By committing itself to continued interest rate hikes even as the economy is moving toward recession, the Fed is inviting real trouble in the equity, housing and credit markets. How quickly the Fed seems to have forgotten the lessons from the 2008 Lehman crisis.

The worst macroeconomic environment that can challenge the stock market is one of rising interest rates, an economic recession and a strong dollar.

Higher interest rates on short-dated US Treasury bonds offer investors a risk-free interest-bearing alternative to holding risky stocks. They also constitute a higher rate at which company earnings are to be discounted. An economic recession, meanwhile, has the effect of compressing corporate earnings, while a strong dollar reduces the dollar value of overseas corporate profits.

Yet this is precisely the kind of challenging environment the Fed is creating by its newfound monetary-policy religion.

The stock market reacted negatively to the latest Federal Reserve meeting.
The stock market reacted negatively to the latest Federal Reserve policy meeting.
Photo by Spencer Platt/Getty Images

Last week’s Federal Open Market Committee meeting left little doubt that the Fed intends to continue raising interest rates to more than 5% by end-2023 following last year’s most rapid rate increases in 40 years. The Fed would do so even when the housing market is showing every sign of already being in a recession and consumer demand is now flagging. The Fed has made clear it will stop raising rates only once it sees the clearest of signs that inflation is coming down towards its 2% inflation target.

Any further equity-market decline could heighten the chances of a meaningful economic recession by delivering an additional blow to household financial-market wealth. Already last year, households experienced an estimated $15 trillion decline in wealth as a result of a 20% decline in equity prices, a more than 10% decline in bond prices and a more than 60% decline in cryptocurrency prices. And the Dallas Federal Reserve is warning that US housing prices could drop by as much as 20% next year in response to this year’s doubling in mortgage rates.

If declining equity prices are not good for the economy, trouble in the credit markets could be very much worse for the economic outlook. This is especially the case when the world is drowning in debt and all too many loans have been made to creditors of poor quality at very low interest rates that do not reflect the risk of default.

World debt, per the International Monetary Fund, stands at some 250% of GDP, 20% higher than in 2008. And the Bank for International Settlements warned in a recent report that the world had some $80 trillion in additional “hidden debt” in the form of foreign-exchange swaps.

A combination of higher interest rates, an economic recession and a Fed that’s now reducing the size of its balance sheet has to raise the prospect of a wave of debt defaults next year at home and abroad.

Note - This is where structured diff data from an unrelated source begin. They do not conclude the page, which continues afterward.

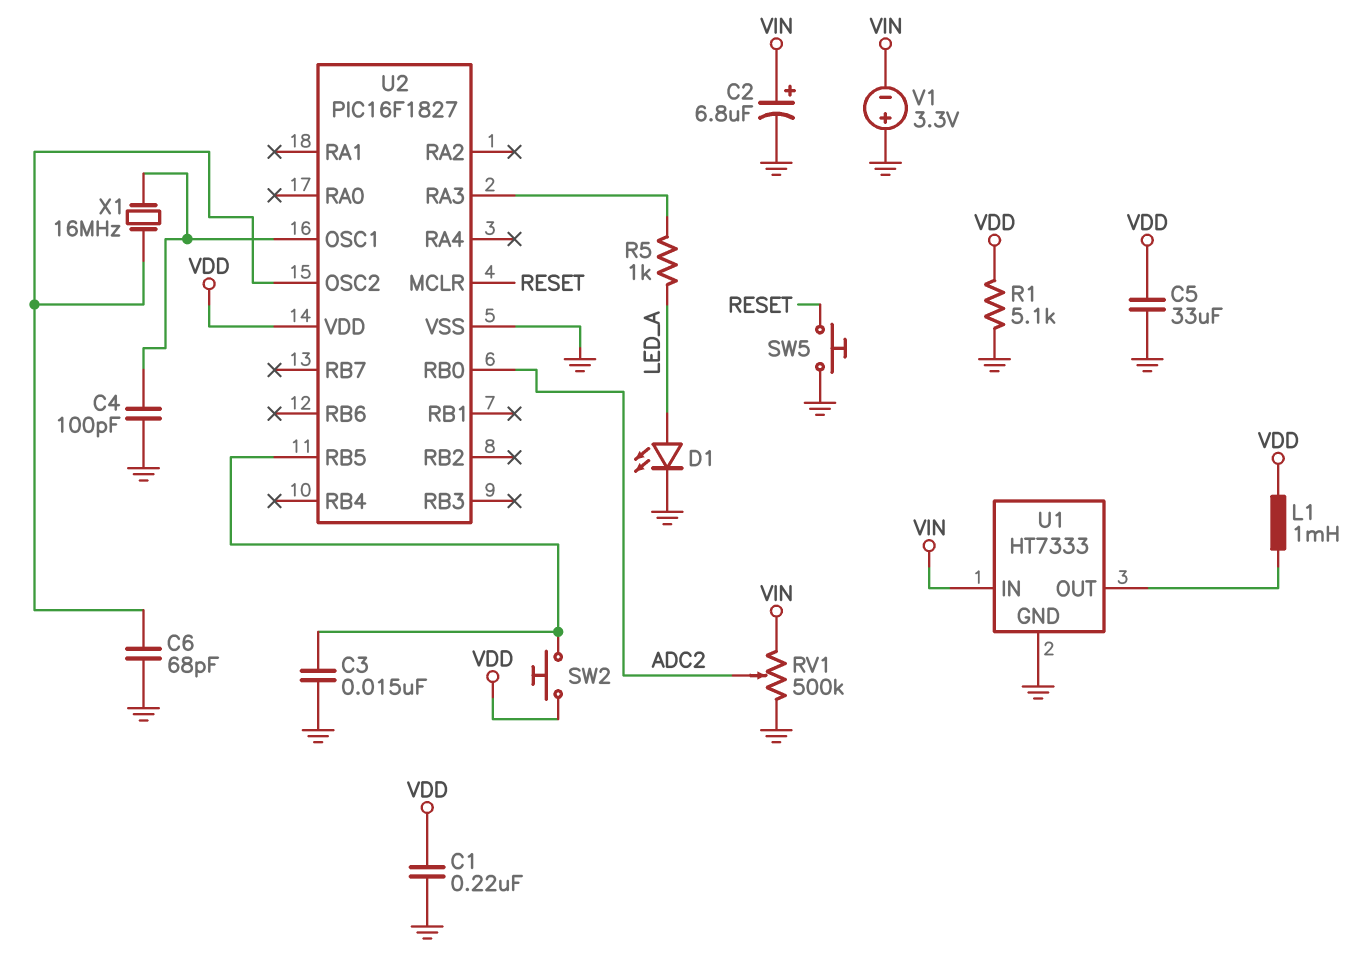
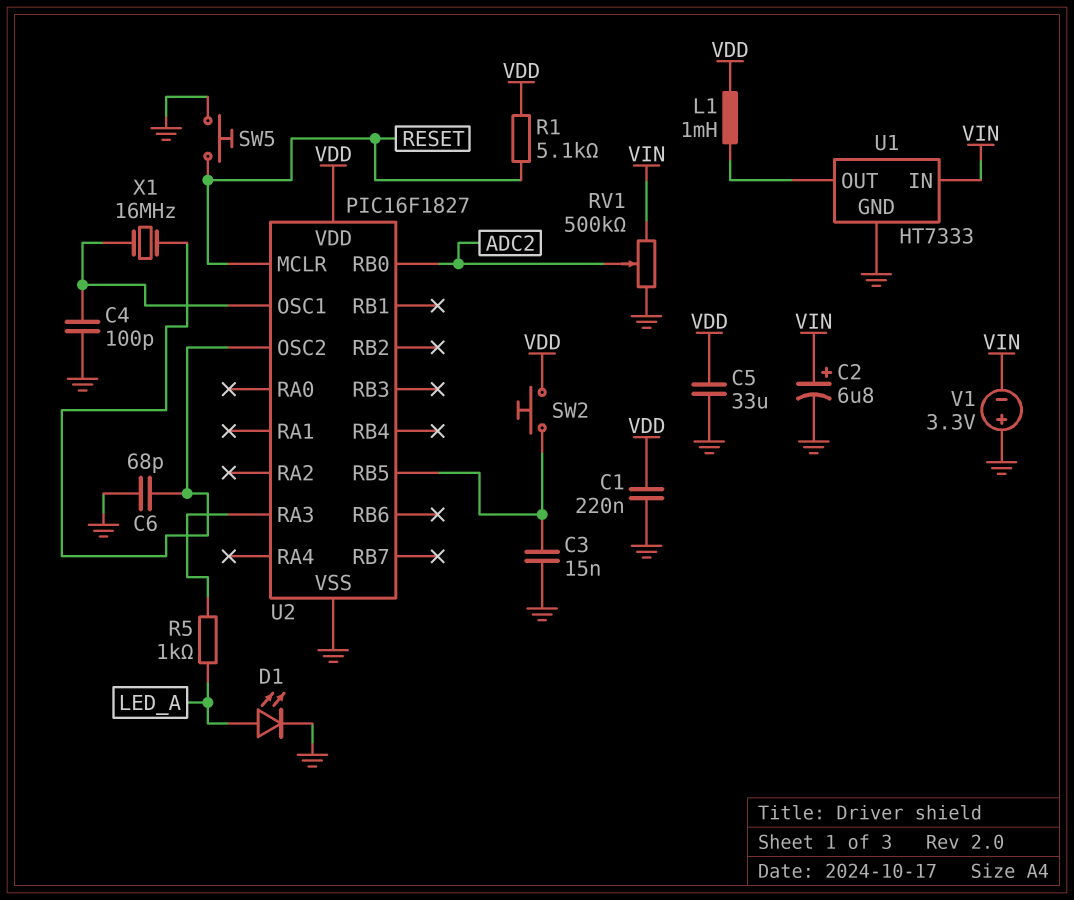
R1: 5.1k (GND, VDD) -> 5.1k (RESET, VDD)

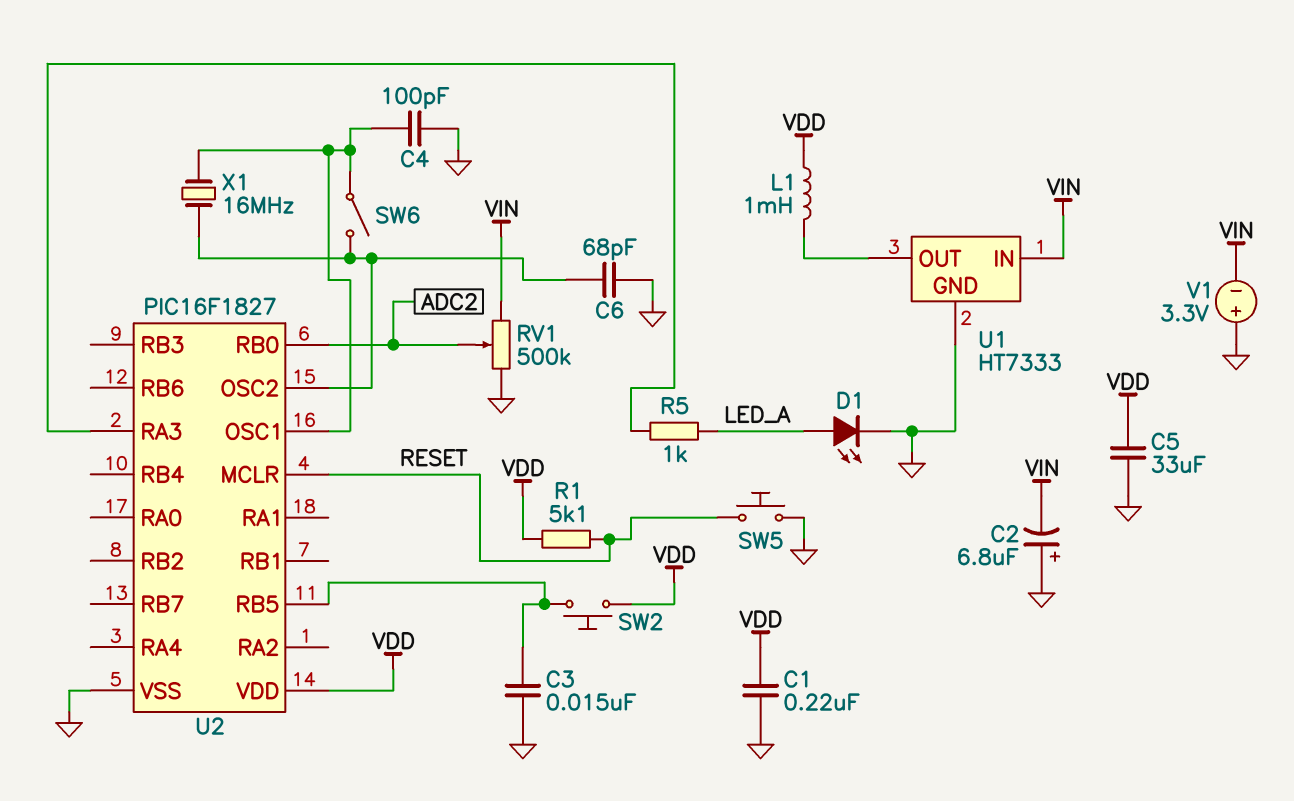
C2: 6.8uF (plus VIN, minus GND) -> 6.8uF (plus GND, minus VIN)
SW6: none -> switch (U2/OSC1, U2/OSC2)

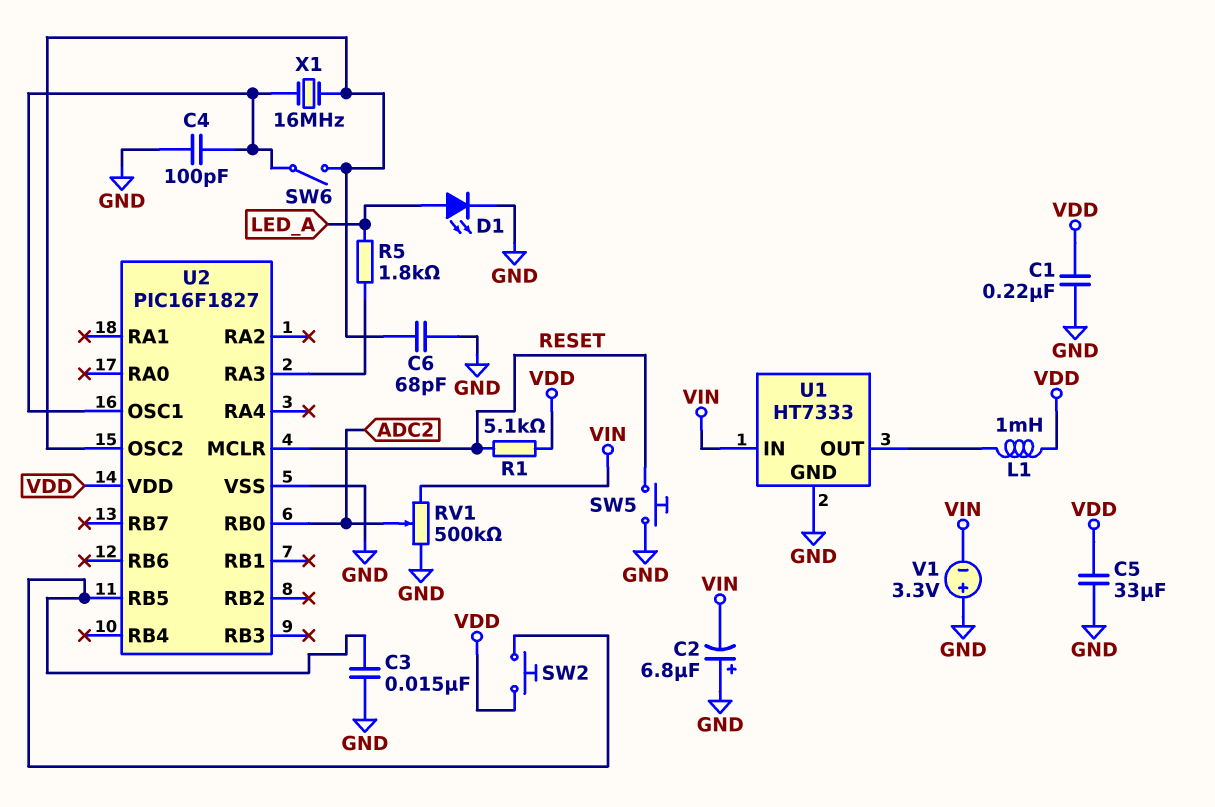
R5: 1k (LED_A, U2/RA3) -> 1.8k (LED_A, U2/RA3)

In particular, both highly leveraged US companies and the emerging market economies will have increased difficulty in rolling over the large amount of debt coming due next year when interest rates are high and the economy is in recession.

Before taking comfort in the fact that US banks are better capitalized today than they were in 2008 to deal with a credit-market crisis, the Fed might want to recall that the major part of credit has been extended by the non-bank segment of the financial system that includes the hedge funds and the equity funds. Being highly leveraged and largely unregulated, these non-bank financial institutions have the potential to cause the same kind of financial-market strains as Long-Term Capital Management did in 1998, when the highly leveraged hedge fund collapsed and the feds oversaw a bailout.

All this suggests the Fed should not be as cavalier as it seems to be about the risk that its monetary-policy hawkishness might invite a meltdown in the equity, housing and credit markets. Instead, it should be humble and nimble in its approach and stand ready to pivot away from monetary-policy tightening at the first sign of strains in the financial markets.

American Enterprise Institute senior fellow Desmond Lachman was a deputy director in the International Monetary Fund’s Policy Development and Review Department and the chief emerging market economic strategist at Salomon Smith Barney.